Il nuovo governo è al potere da più di sei mesi. Secondo lei è pronto a cambiare passo e uscire dallo stallo dei negoziati con l’UE che dura, oramai, da tre o quattro anni?
Il cambio al potere ha creato finalmente le condizioni per "cancellare" dal discorso pubblico l’espressione "mancanza di volontà politica", che si riferiva all’anemica lotta contro l’illegalità alla corruzione tra i funzionari dello stato. Tuttavia, la situazione all’interno della magistratura non è incoraggiante e servirà tempo per metterla sui binari giusti. Comunque, spetta al Montenegro prendere sul serio gli impegni previsti dal negoziato con l’UE e il processo della democratizzazione. E’ l’unica strada per soddisfare le condizioni. L’impegno c’è, credo che i progressi non tarderanno ad arrivare.
Ha la sensazione che l’UE, o meglio dire, che alcuni stati membri, stiano usando i problemi nella regione per rallentare l’integrazione europea anziché sfruttare l’integrazione europea come un mezzo straordinario per risolvere le questioni ancora aperte nei Balcani occidentali?
Per molto tempo l’UE ha usato la cosiddetta “stabilocrazia” per mantenere lo status quo nella regione, tenendo i paesi dei Balcani occidentali a distanza, a tutto discapito del processo di riforma. Ciononostante, credo che quell’approccio sarebbe almeno in parte cambiato, se alcuni paesi avessero mostrato risultati migliori per quanto riguarda l’agenda delle riforme.

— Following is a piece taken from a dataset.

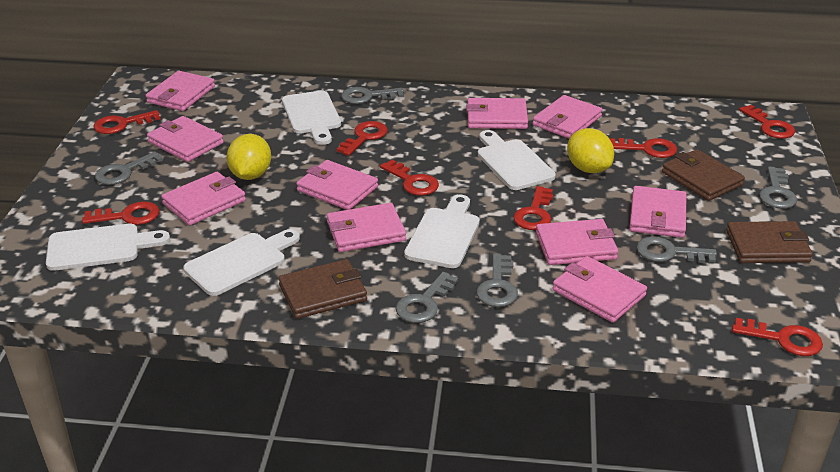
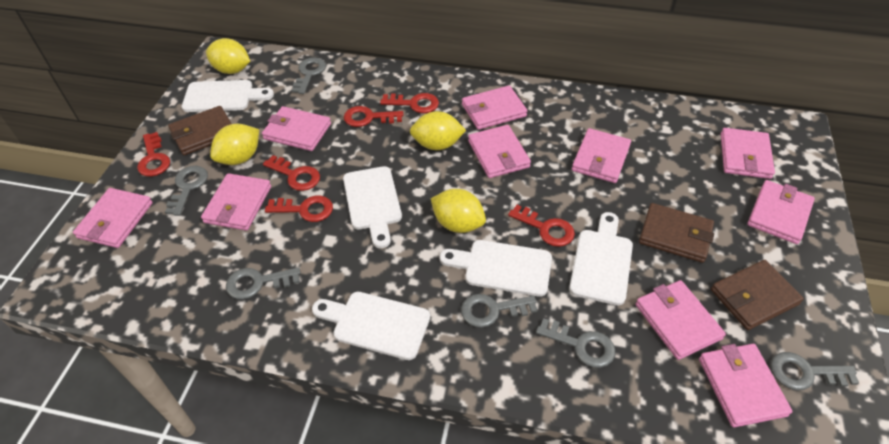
red key: 8 -> 6
yellow lemon: 2 -> 4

Si può dire che l’UE non è corretta, visto che applica per i paesi dei Balcani occidentali condizioni molto più rigorose rispetto a quelle usate per i paesi entrati nell’UE nel 2004 e nel 2007?
Tenendo conto dei problemi che l’UE ha dovuto affrontare dopo l’adesione dei paesi che non hanno raggiunto il livello di democratizzazione richiesto al momento dell’allargamento, credo che condizioni più rigorose non siano necessariamente ingiuste. Ciò che doveva andare di pari passo con il processo negoziale era un impegno più attivo dell’UE "sul campo" e un migliore monitoraggio della reale attuazione delle riforme.
Cosa pensa quando sente ripetere per l’ennesima volta che il Montenegro e gli altri paesi della regione hanno una prospettiva europea e che l’UE non sarà completa senza l’adesione dei Balcani occidentali ?
Penso che questa sia una verità che nessuno può negare, ma che la retorica e la disponibilità di principio ad integrare i Balcani occidentali non bastano. In questo momento occorre nuovo slancio, sfruttare la nuova metodologia per motivare i paesi della regione a cogliere gli incentivi e i vantaggi previsti dal nuovo approccio, che, tuttavia, dovrebbero essere specificati e concretizzati meglio.
Cosa potrebbero fare i paesi dei Balcani occidentali, individualmente o insieme, per migliorare la propria immagine e quella dell’allargamento all’interno dell’opinione pubblica dei paesi dell’Europa occidentale e scandinavi, storicamente contrari a nuovi allargamenti ?
I paesi dei Balcani occidentali devono lavorare per rafforzare la democrazia a beneficio dei loro cittadini. Qualsiasi mossa in quella direzione influenzerà il cambiamento dell’opinione pubblica nei paesi dell’Europa occidentale.
Il sostegno dell’UE all’idea di creare una specie di “mini Schengen” nell’area balcanica rappresenta un altro segnale che Berlino, Parigi e Bruxelles non prevedono gli allargamenti all’orizzonte e stanno cercando un’alternativa?
Sono numerose le iniziative di “integrazioni regionali", la "mini Schengen” è solo una di esse. Abbiamo fatto spesso discussioni e polemiche sul fatto che possano sostituire l’adesione e che siano il massimo che l’UE può offrire ai paesi dei Balcani occidentali. Non sono contraria a questo tipo di integrazioni regionali, ma l’UE dovrebbe "ancorarle" alla nuova metodologia e specificare che fanno parte della politica di condizionalità e del cammino verso l’adesione.